Горький хлеб (Замыслов) - страница 79

Вошли в черную прокопченую избу с двумя волоковыми оконцами. Посреди избы ‑ большая печь с полатями. Вдоль стен ‑ широкие лавки и тяжелые деревянные столы на пузатых дубовых подпорках.

На бревенчатой стене чадят два тусклых фонаря. С полатей свесились чьи‑то босые ноги. Плыл по кабаку звучный переливчатый храп с посвистом.

Евстигней вошел в избу вместе с мужиками и стукнул шапкой по голым пяткам. Ноги шевельнулись, почесали друг друга и снова замерли. Тогда мельник легонько огрел пятки ременным кнутом, сняв его со стены.

Храп прекратился и с полатей сползла на пол растрепанная, заспанная, известная на всю вотчину богатырская баба Степанида в кубовом летнике. Потянулась, широко зевнула, мутным взглядом обвела мужиков, усевшихся за столами.

Баба ‑ ростом в добрую сажень, крутобедрая, кулачищи пудовые. Карпушка, завидев могутную мельничиху, так и ахнул, крестное знамение сотворил.

— Мать честная! Илья Муромец!

Степанида запрятала волосы под кику с малым очельем и потянулась ухватом в печь за варевом. Молча, позевывая, налила из горшков в деревянные чашки кислых щей, принесла капусты и огурцов из погреба и, скрестив руки на высокой груди, изрекла:

— Ешьте, православные. Хлеб да соль.

Афоня Шмоток встал из‑за стола, вскинул щепотью бороденку, вымолвил с намеком:

— Сухая ложка рот дерет. Нельзя ли разговеться, матушка?

Степанида глянула на Евстигнея. Тот зачал отнекиваться:

— Нету винца. Грех на душу не беру.

Афоня ткнулся на колени, заговорил просяще:

— Порадей за мир, Евстигней Саввич. Никто и словом не обмолвится. Притомились на боярщине. Богу за тебя молиться будем.

Евстигней для виду помолчал, потом смилостивился:

— Уж токмо из своего запасца. На праздничек сготовил. Леший с вами две косушки за алтын с харчем.

Мужики зашумели. Эх, куда хватил мельник. В Москве в кабаках за косушку один грош берут.

— Скинул бы малость, Евстигней Саввич.
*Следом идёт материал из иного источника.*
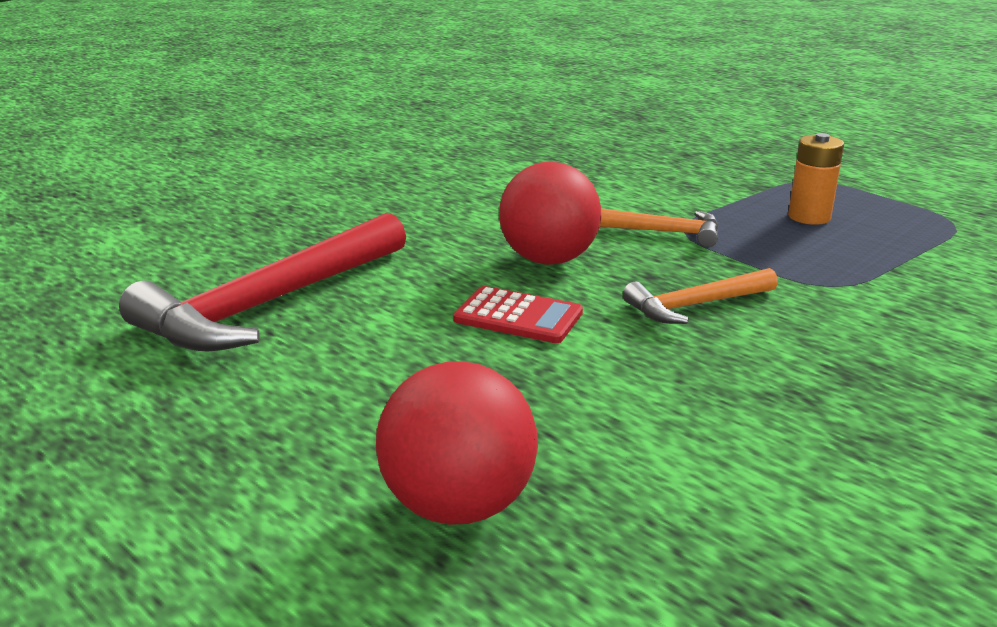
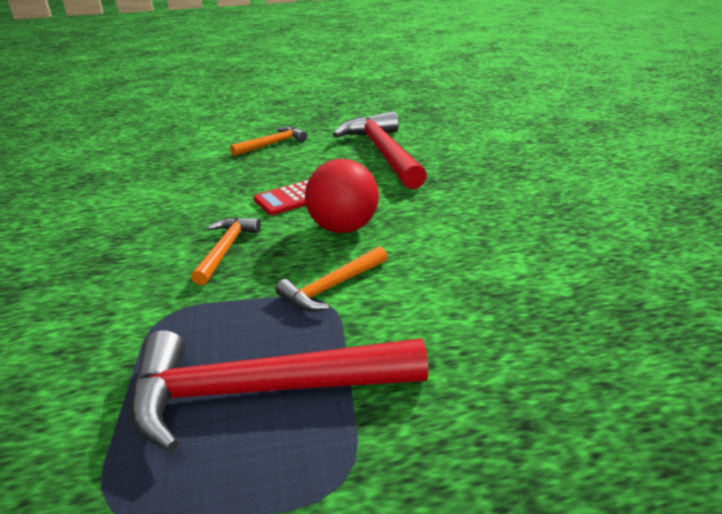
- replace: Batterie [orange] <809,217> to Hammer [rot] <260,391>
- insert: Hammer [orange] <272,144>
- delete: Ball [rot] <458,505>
Туго нонче с деньжонками.

— Как угодно, ‑ сухо высказал мельник.

Пришлось крестьянам согласиться: мельника не уломаешь, а винцо у него завсегда доброе.

Перед едой все поднялись из‑за стола, лбы перекрестили на закоптелый образ чудотворца в правом углу и принялись за трапезу. Выпили по чарке, крякнули, бороды расправили и потянулись за огурчиком да капустой.
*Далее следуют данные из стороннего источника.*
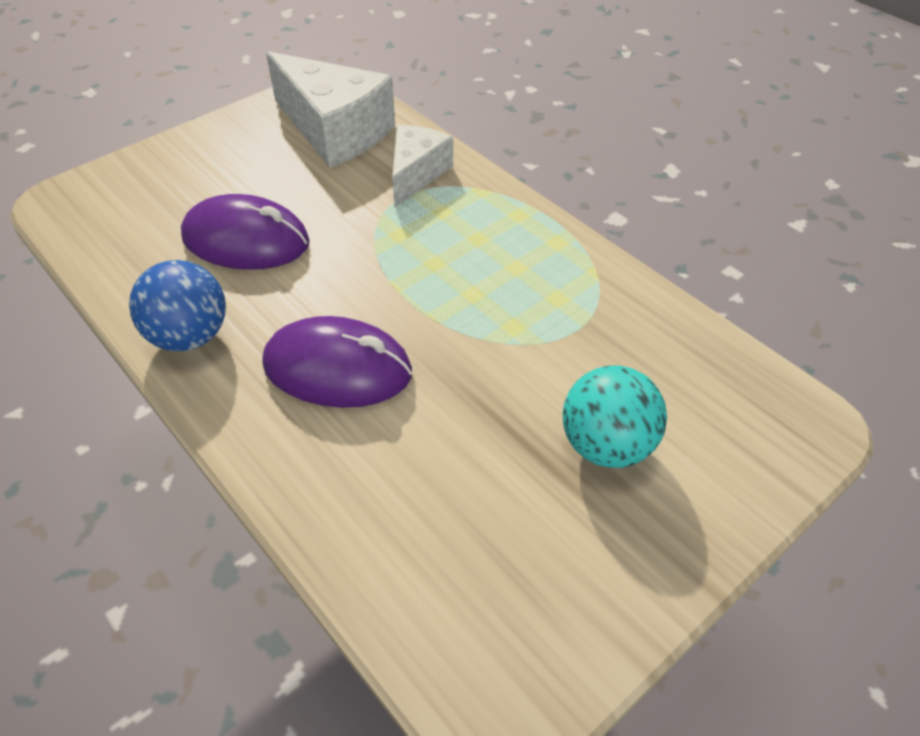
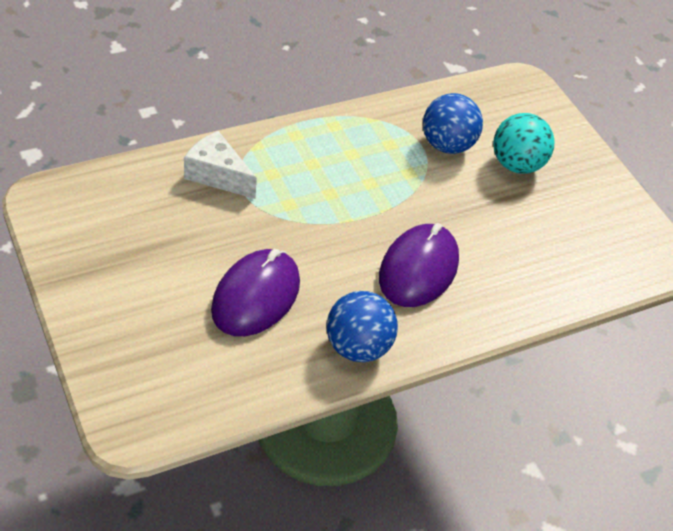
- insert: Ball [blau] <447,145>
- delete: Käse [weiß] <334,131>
— Э‑эх! Загорелась душа до винного ковша. Еще по единой, хрещеные! Первая чарочка колом, вторая соколом, а остальные мелкими пташками грешную душу потчевать зачнут, ‑ весело и деловито провозгласил Афоня.

Выпили еще по чарке. Зарумянились темные обожженные вешними ветрами лица, разгладились морщины, глаза заблестели. Вино разом ударило в головы. Забыв про нужду и горе, шумно загалдели. Много ли полуголодному пахарю надо ‑ добрую чарку вина да чашку щей понаваристей.